The question of Shanghai

THE news from China that Shanghai has a deal to stage a Chinese Grand Prix between 2004 and 2010 should be treated with care because similar deals in the past have not resulted in races taking place. The usual practice is that a deal is put in place conditional on the facilities being found to be up to scratch and the financial arrangements all being in place. But the Formula One company does not do firm deals with race organizers unless there is a race track which is finished and ready to go. A few months ago we were all reporting about a Russian GP in Moscow and this has now completely disappeared from the agenda.

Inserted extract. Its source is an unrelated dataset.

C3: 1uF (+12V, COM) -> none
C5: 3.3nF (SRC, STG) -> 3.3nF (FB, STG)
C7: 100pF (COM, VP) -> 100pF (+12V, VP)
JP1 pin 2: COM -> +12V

At the same time there is no doubt that the Chinese market is the one which Formula 1 wants to break into as quickly as possible and Shanghai would be a good place to do it. Beijing also has plans for a Formula 1 race at some point in the long term future but is currently concentrating on the staging of the Olympic Games in 2008.

The big question is how the calendar can be structured to include all the races that want to have a date. The second big new race being planned is in Bahrain although there are other less credible Middle Eastern races being touted about. Bahrain has been working quietly on a race for the last three years, doing what it is told to do and not making any public statements. The work on the track is already well advanced and money is not a problem as the government is fully behind the plan, part of a huge revamping of the way in which the Kingdom of Bahrain operates and is viewed by the world. The Grand Prix is part of a much bigger plan in much the same way as the Malaysian GP was part of Dr. Mahathir's scheme to turn his country into a high technology center by the year 2020.

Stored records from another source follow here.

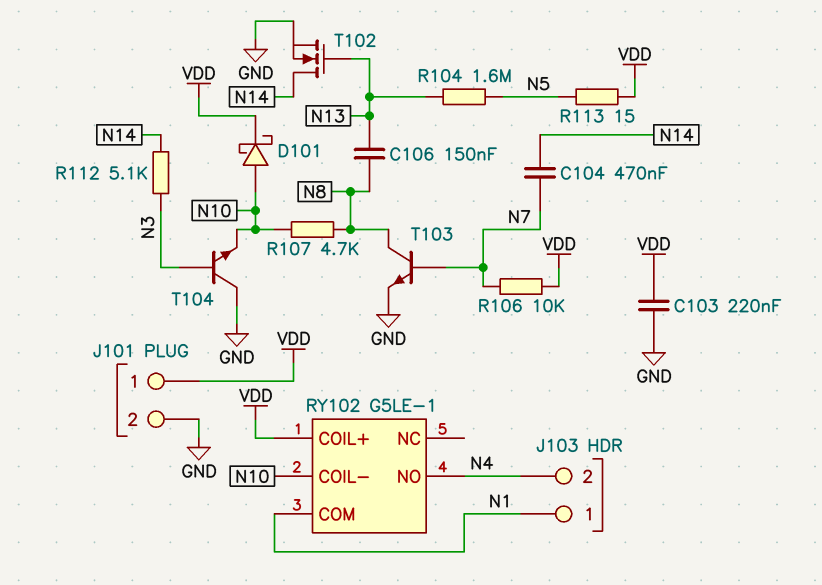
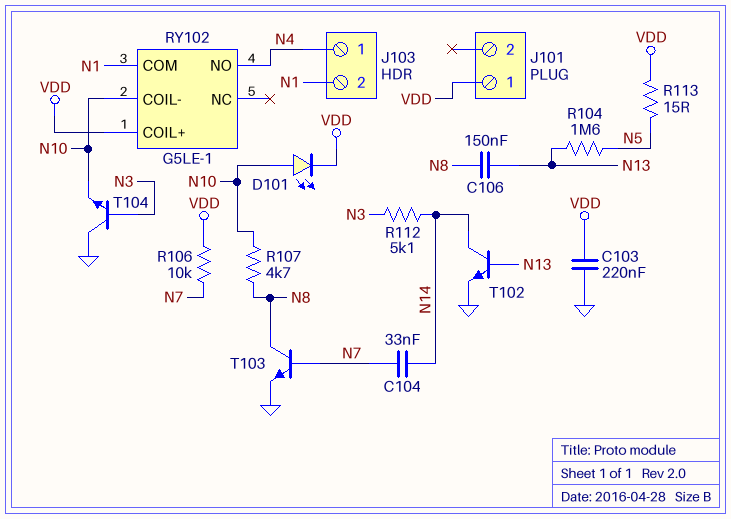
C104: 470nF (N7, N14) -> 33nF (N7, N14)
D101: schottky (A N10, K VDD) -> LED (A N10, K VDD)
J101 pin 2: GND -> none
J103 pin 1: N1 -> N4
J103 pin 2: N4 -> N1
T102: NMOS (G N13, D N14, S GND) -> NPN (B N13, C N14, E GND)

The focus must therefore be on which of the European races can be cut from the calendar as the teams remain adamant that they will not do more races. At the moment the two races in France (Monaco is effectively in France), Germany and Italy may be justifiable from an economic point of view but they are hard to justify when one considers the global picture.

At the weekend Max Mosley, the FIA President, told the Reuters newsagency that "I think the British GP is very much one of the traditional races and provided it is properly run and properly sited then there is no realistic chance that it would be lost."